The most familiar -- but unrecognizable -- cast member is Khandi Alexander (Benton's sister on ER) as DeAndre's sad-eyed, chain-smoking mother. She's the queen of mixed messages, telling her son to get out of the drug trade while she steals from his stash. The night before she's set to enter a rehab program, she throws a drug party, explaining, "You're supposed to come out clean. You're supposed to go in fucked up."

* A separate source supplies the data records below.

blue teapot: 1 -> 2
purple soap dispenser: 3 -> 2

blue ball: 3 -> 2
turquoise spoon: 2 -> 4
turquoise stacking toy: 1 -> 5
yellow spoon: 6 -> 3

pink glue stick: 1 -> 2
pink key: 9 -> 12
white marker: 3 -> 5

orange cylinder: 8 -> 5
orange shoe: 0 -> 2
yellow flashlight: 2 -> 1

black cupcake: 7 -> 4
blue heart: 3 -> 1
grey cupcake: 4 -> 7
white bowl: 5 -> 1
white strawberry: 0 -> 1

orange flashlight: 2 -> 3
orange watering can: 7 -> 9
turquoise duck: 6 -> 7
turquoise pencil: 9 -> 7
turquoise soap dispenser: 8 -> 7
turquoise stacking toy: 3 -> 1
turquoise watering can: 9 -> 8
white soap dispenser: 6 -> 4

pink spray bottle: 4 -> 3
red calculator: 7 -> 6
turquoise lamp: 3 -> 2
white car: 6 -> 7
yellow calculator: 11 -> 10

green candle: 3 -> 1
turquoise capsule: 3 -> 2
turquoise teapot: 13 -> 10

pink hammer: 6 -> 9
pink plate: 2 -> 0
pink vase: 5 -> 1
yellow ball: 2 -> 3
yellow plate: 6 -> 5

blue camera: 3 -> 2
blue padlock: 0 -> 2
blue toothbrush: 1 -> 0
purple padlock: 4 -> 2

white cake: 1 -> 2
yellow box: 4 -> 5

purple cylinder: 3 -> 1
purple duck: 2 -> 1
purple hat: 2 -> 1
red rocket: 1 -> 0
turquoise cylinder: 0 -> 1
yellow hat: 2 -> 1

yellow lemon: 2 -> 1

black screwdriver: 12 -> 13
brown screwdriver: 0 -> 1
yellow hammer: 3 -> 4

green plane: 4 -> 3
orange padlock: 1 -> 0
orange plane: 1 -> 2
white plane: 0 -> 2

Grim as The Corner is, the series doesn't seem as defeatist as Oz, if only because most of its characters represent identifiable human weaknesses instead of unmitigated evil. It may not be as compulsively watchable as The Sopranos, but I'd be happy to see another batch of episodes next year.

'The Beat'

UPN's The Beat (Tuesdays at 9 p.m.) takes place in a more recognizable section of Munchland: the Lower Manhattan neighborhoods where all those stiffs are discovered on NYPD Blue and Law & Order. The heroes are two young patrol cops (Mark Ruffalo and Derek Cecil) -- the kind of characters who, until now, would point to a corpse and take a few lines of abuse from Andy Sipowicz or Lenny Briscoe. On The Beat, which was created by Homicide's Levinson and Fontana, we get to ride with them as they look for child molesters, write up motorists for running red lights, and investigate a rash of pigeon shootings. Perhaps to make up for the less sensationalistic crimes here, the directing style is needlessly flashy, with almost every shot lit differently from the one before it, and constant switching from film to videotape. The first two episodes included an underwritten subplot about blacks protesting the mysterious death of a prisoner in police custody. (That's one good thing about NYPD Blue: when it deals with tensions between the police and the black community, the writers come up with a three-dimensional character to argue the case against the police. Two other good things about NYPD Blue this spring: less emphasis on the main characters' private lives, and the addition of Henry Simmons as Medavoy's quietly effective partner.)

Still, The Beat could grow on me, in part because its appealing leads are like an earthier version of Josh Charles and Peter Krause on Sports Night. Ruffalo is the cowboy type, teasing the more clean-cut Cecil for getting engaged and "putting your balls on ice"; Cecil refers to his partner's "watery little eyes." The Beat also has a better feel for Manhattan apartment life than any other TV show I can remember. (A cop needs to get into a lobby so he buzzes a random resident, shouting, "Police. Open up!" The resident complies, but only after following New York apartment procedure by waiting a beat, saying, "Sorry?", and making the cop repeat himself. You never let someone in right away even if you understand him, and you always let someone in after the second request even if you don't understand him.)

Finally, ABC's Wonderland (Thursdays at 10 p.m.) takes us to a Manhattan psychiatric hospital, where some of the more bizarre murderers in Munchland might end up (like the guy who pushed a stranger in front of a subway train on Homicide). The show was created by Peter Berg (Billy Kronk on Chicago Hope); the cast includes Michelle Forbes (the husky-voiced medical examiner from Homicide). The pilot episode featured a psycho girlfriend trashing the apartment of one of the regular characters. (The pilot of The Beat featured a psycho girlfriend burning down the apartment of one of the regular characters. Women can be strange and dangerous in Munchland, where almost all the writers are men.)

'Wonderland'

Wonderland tries hard to be intelligent and provocative, but like The Beat, it's hurt by its stylized direction. There are too many shots through glass windows, and the shaky cameras seem to be flinching from the hospital patients. And I still can't get over the moment in the pilot episode in which a schizophrenic randomly shot at strangers in Times Square before being interrupted by a bright yellow screen and jovial announcer screaming, "Wonderland! On ABC! Brought to you by the Saturn L Series Performance Sedan!" This series needs to take a pill and slow down; otherwise viewers aren't going to spend much time exploring one of the scariest regions of TV's expanding universe. (Ed. note: ABC pulled the plug after airing two episodes.)